UK real estate prices rose 26% over 12 months, boosting the European average, according to a transaction-based index.

Prices for all European commercial real estate grew 16% in the 12 months leading up to the end of March, a report by DTZ showed.

DTZ’s European transaction-based price index, launched last year, measures price movement based on actual sales.

It showed that UK markets outside London show the largest price movements and the strongest increase in investment activity, rising 27% over the period.

Although lagging behind the UK, growth on the continent is now accelerating, DTZ said, with prices 10% higher than a year ago – the strongest recovery since 2010.

Nigel Almond, head of capital markets research at DTZ, said investment is broadening, with more activity away from major cities in France and Germany.

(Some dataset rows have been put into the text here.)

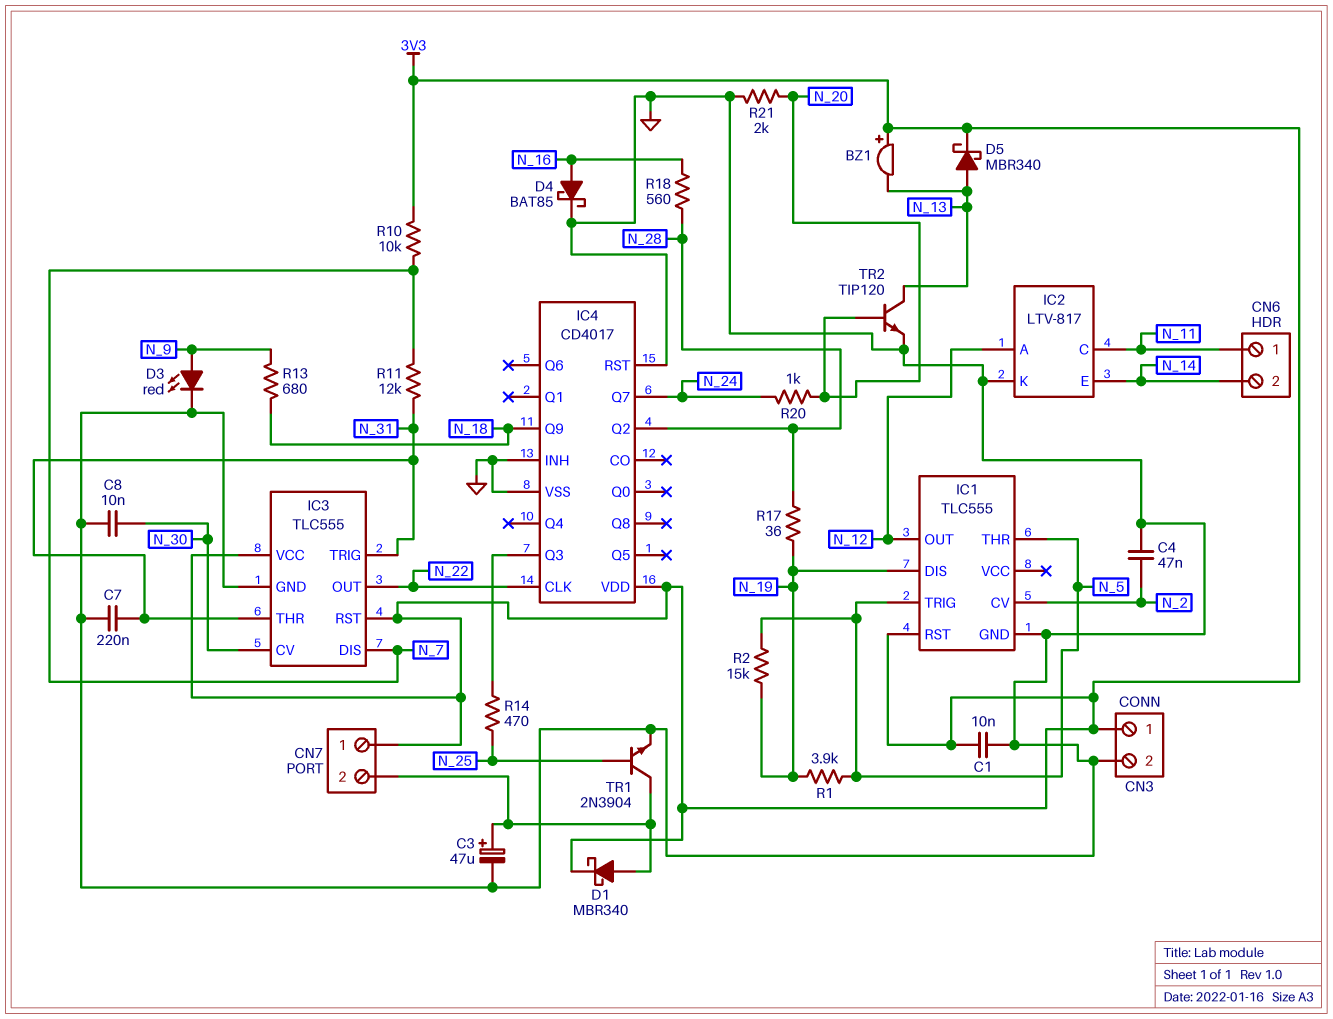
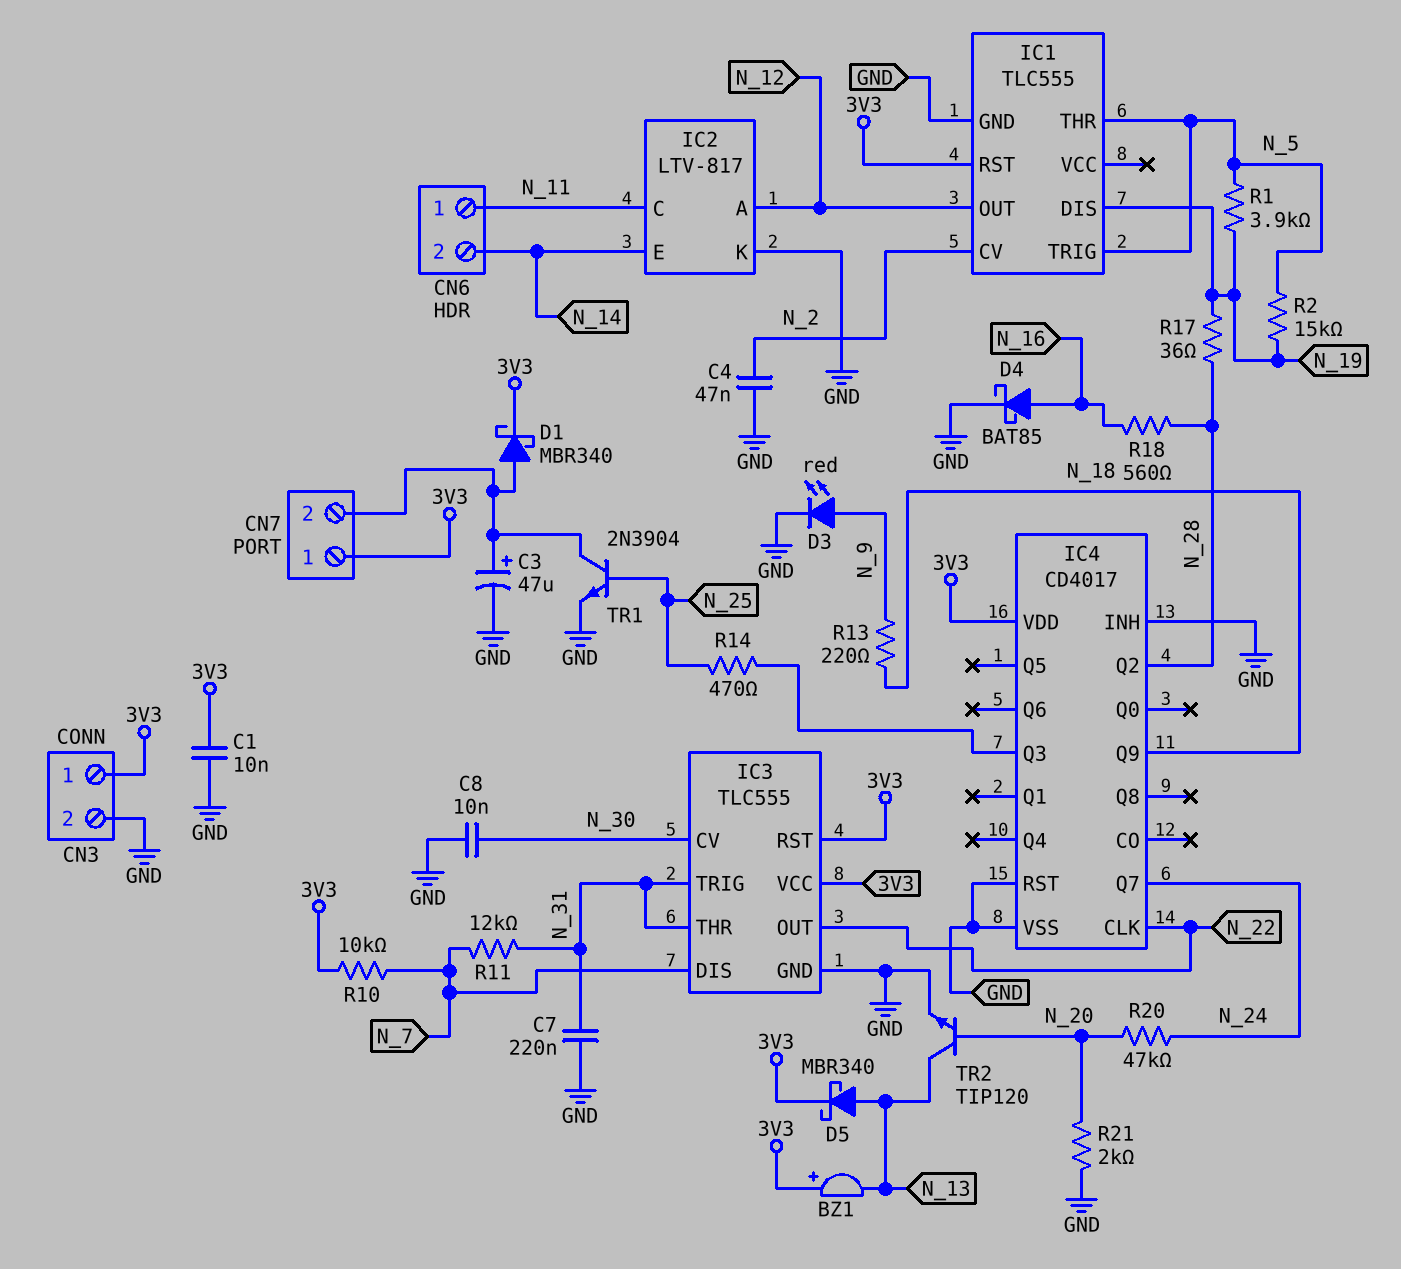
R13: 680 (N_9, N_18) -> 220 (N_9, N_18)
R20: 1k (N_20, N_24) -> 47k (N_20, N_24)

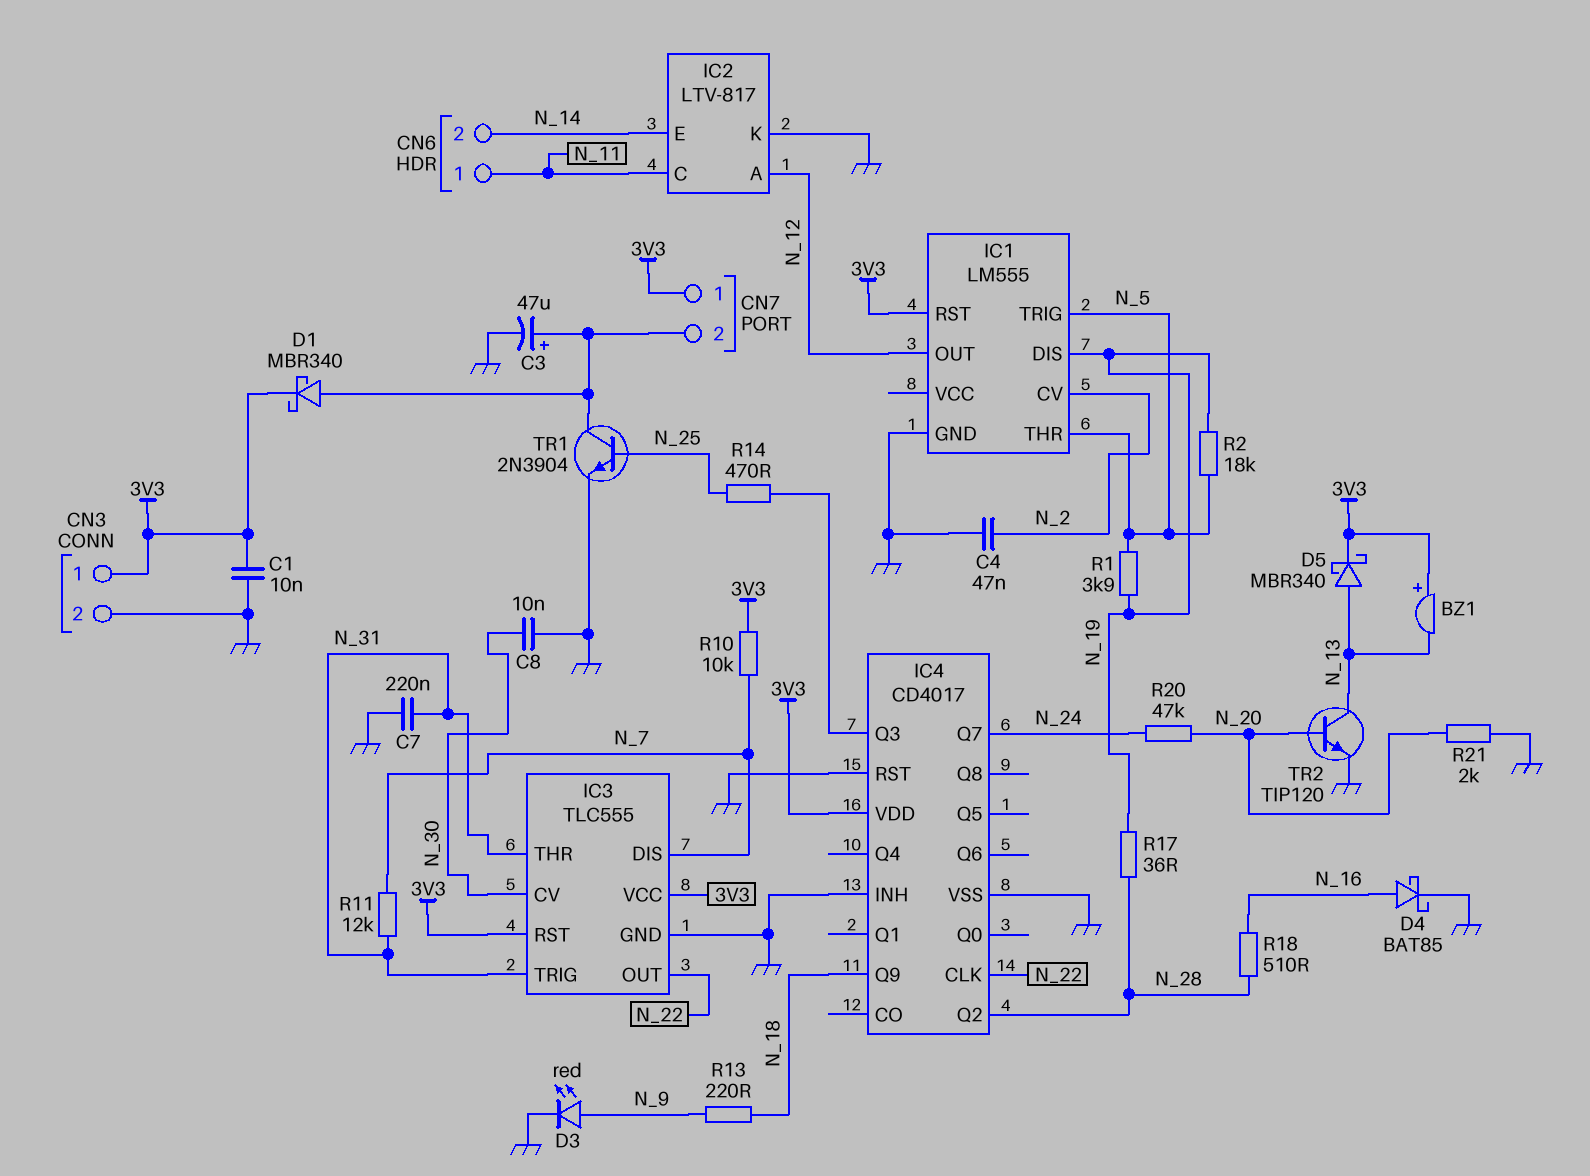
IC1: TLC555 -> LM555
R2: 15k (N_5, N_19) -> 18k (N_5, N_19)
R18: 560 (N_16, N_28) -> 510 (N_16, N_28)

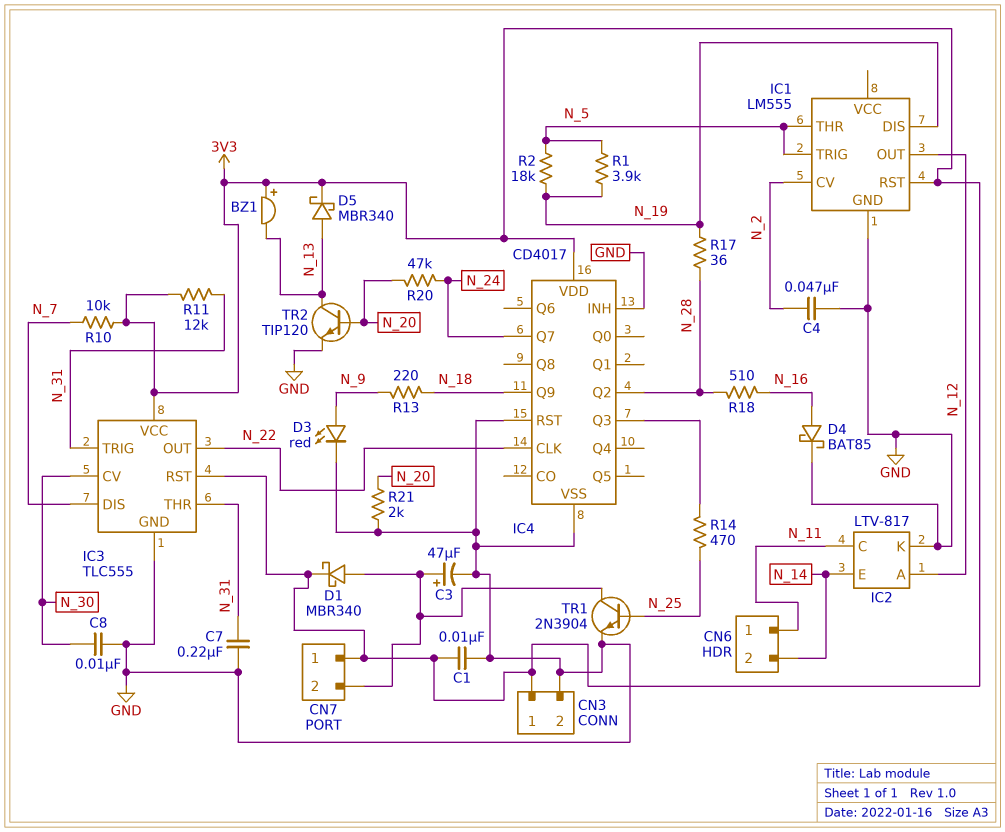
R11: 12k (N_7, N_31) -> 12k (3V3, N_31)

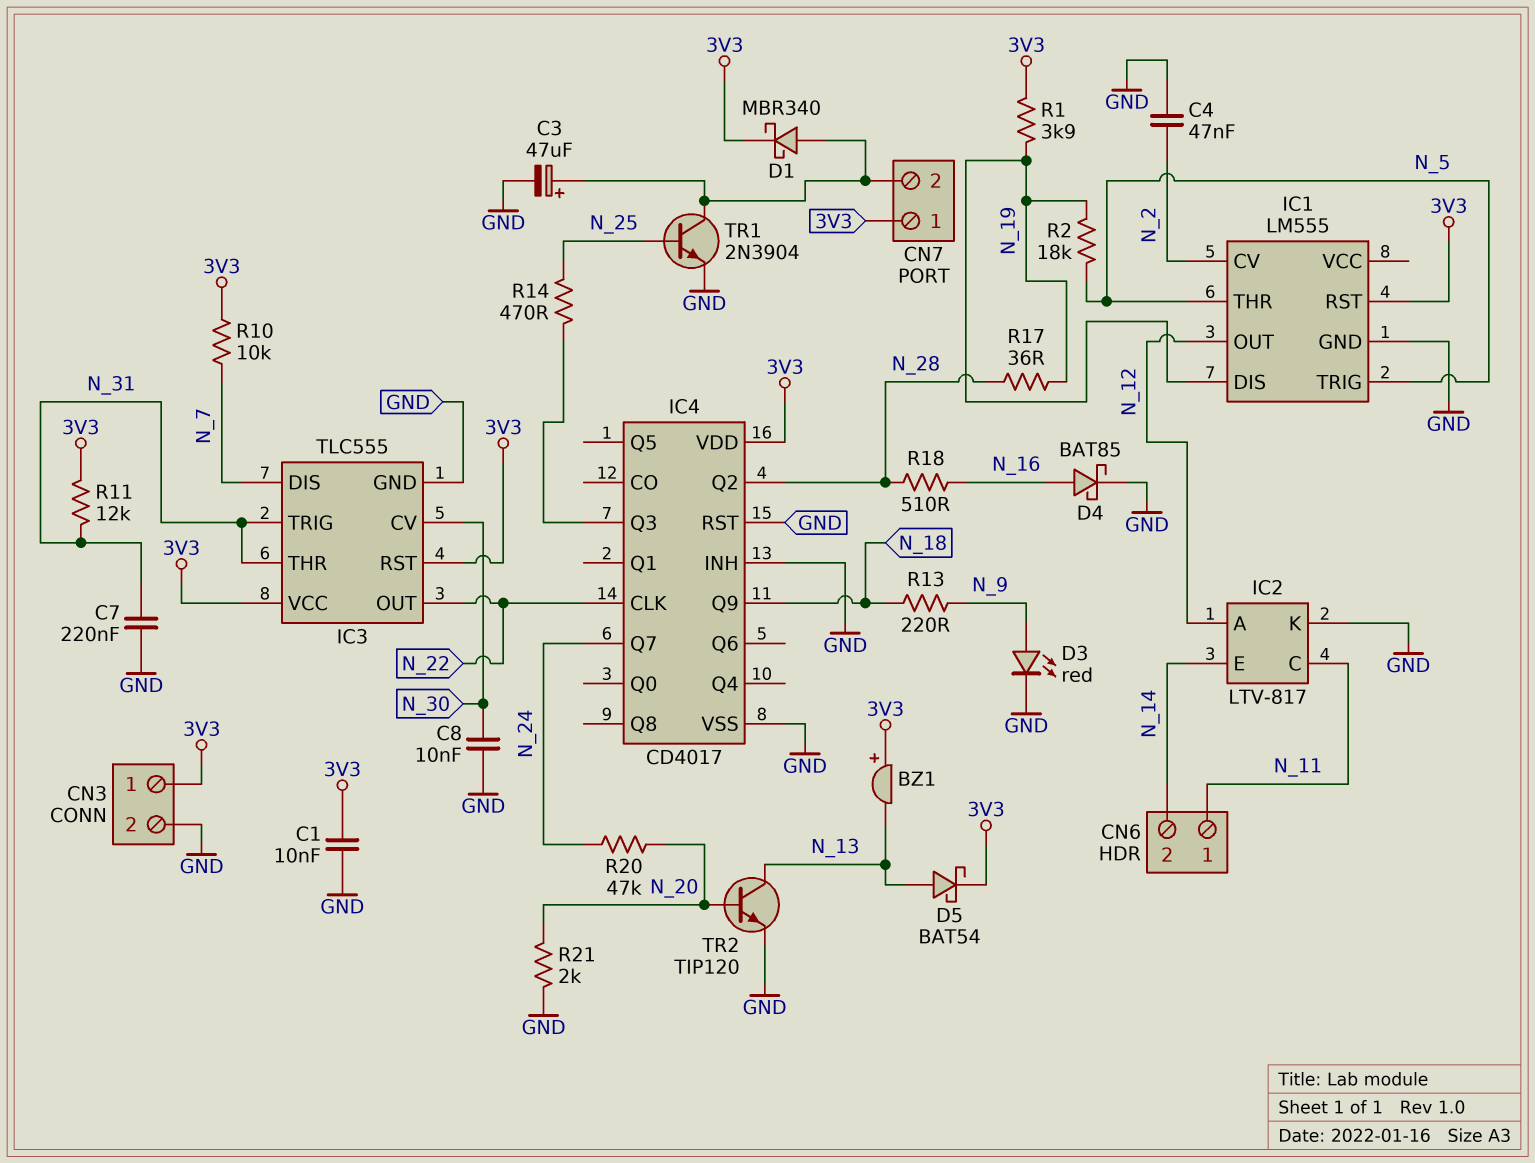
D5: schottky MBR340 (A N_13, K 3V3) -> schottky BAT54 (A N_13, K 3V3)
R1: 3.9k (N_5, N_19) -> 3.9k (3V3, N_19)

Price increases have been driven by increasing demand for assets as investors find it difficult to secure prime property. Another factor has been investment activity moving beyond core markets.

The proportion of continental European sales in France and Germany fell to 58% in the year to the end of the first quarter of this year from 67% in the preceding year.

Almond said that, despite rapid increases regionally, the index for the UK excluding London is more than 20% below the peak of the market in 2007.

“That indicates that there remains potential for further value recovery,” he said.

“With prices in London now 25% higher than they were in the previous cycle, compared to the European average of 14% lower, investors are showing greater caution,” Almond said.

“Despite this, relative to other assets, central London offices still look attractive, especially to overseas investors where pricing remains competitive in what is the most liquid market globally.”